It’s been a year of ups and downs for Ring, Amazon’s popular video doorbell. For every viral video recorded there, there were an equal number of critiques of what Ring might mean in terms of privacy and surveillance. And that’s not even getting into the high-profile hacks that have bedeviled the service, along with other issues surrounding the technology powering Ring.
Now, those hacks have moved beyond the realm of technology news and entered a legal frontier. Recode reports that one Ring owner whose device was hacked has filed a class action lawsuit against Amazon.
At Recode, Sara Morrison writes that the issue at hand is whether Amazon was aware of the security vulnerabilities that enabled the plaintiff, John Baker Orange, to be hacked.

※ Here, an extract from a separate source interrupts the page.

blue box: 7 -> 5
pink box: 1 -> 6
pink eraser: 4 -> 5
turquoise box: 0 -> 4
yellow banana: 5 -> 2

Orange’s lawsuit contends that an unknown person hacked the Ring on his garage and used it to speak to his children while they were playing basketball. When Orange learned of this, he enabled two-factor authentication on the device, leaving the hacker unable to make further contact.

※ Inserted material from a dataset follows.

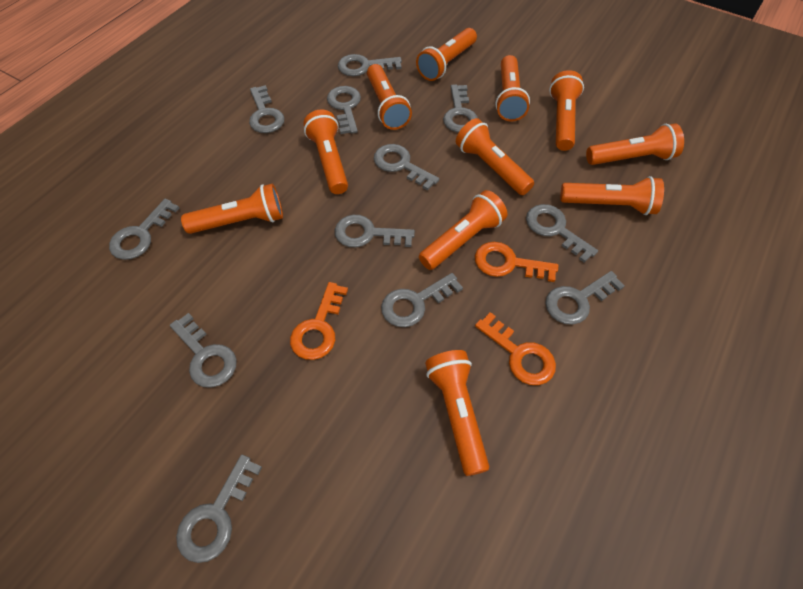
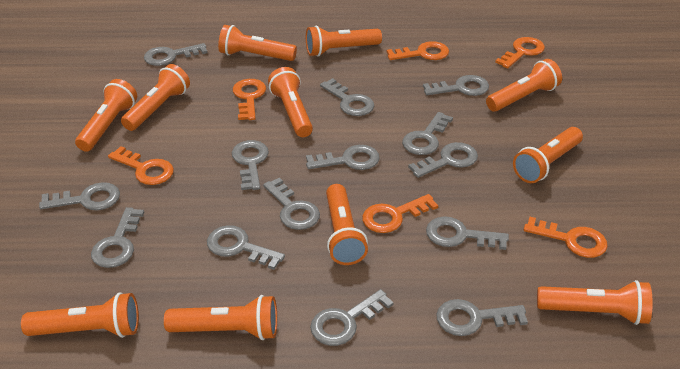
grey key: 12 -> 14
orange key: 3 -> 6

“Much of the suit seems to rest on whether or not Amazon knew its Ring devices were susceptible to hackers and that it didn’t implement security measures to protect users,” Morrison writes.

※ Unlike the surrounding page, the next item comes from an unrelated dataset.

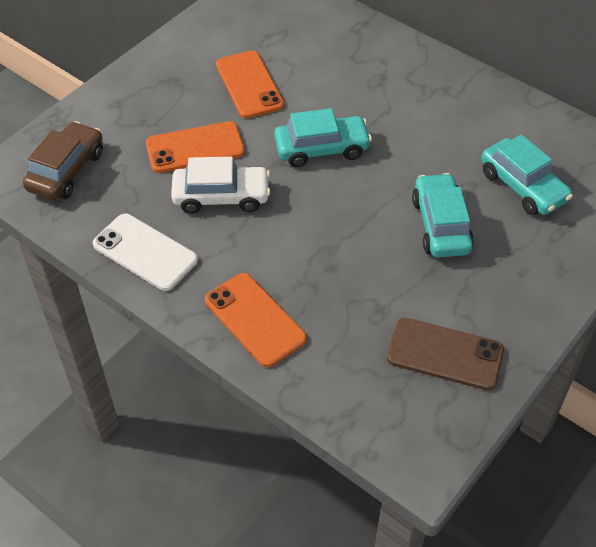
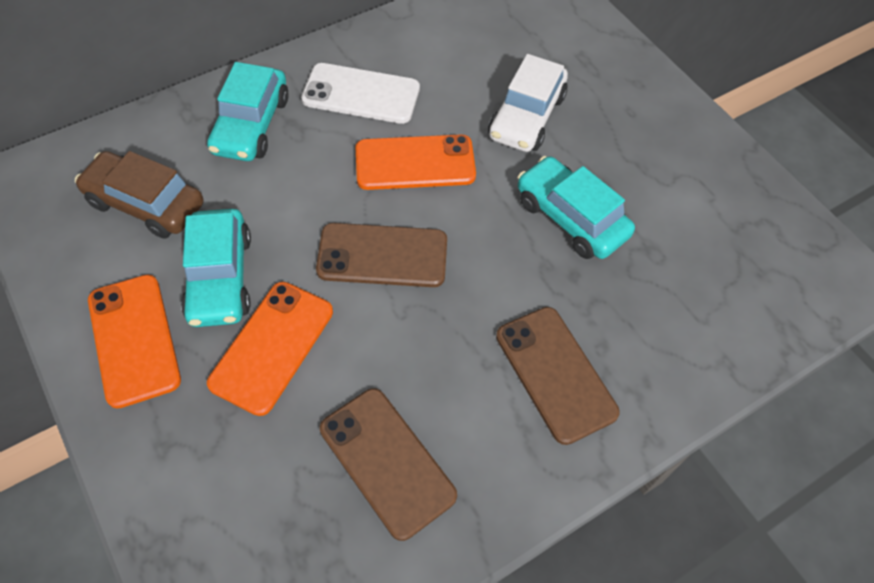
brown phone: 1 -> 3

Morrison also notes that “Ring’s terms of service include a class action waiver and require arbitration in its place, so the case may be dismissed before it gets very far.” But even if the lawsuit itself doesn’t make it very far, it’s another in a series of public blows to the reputation of Ring as a safe and secure product for home use. Alternately: it’s not outlandish to think that a video doorbell should stop breaches of security, not enable them.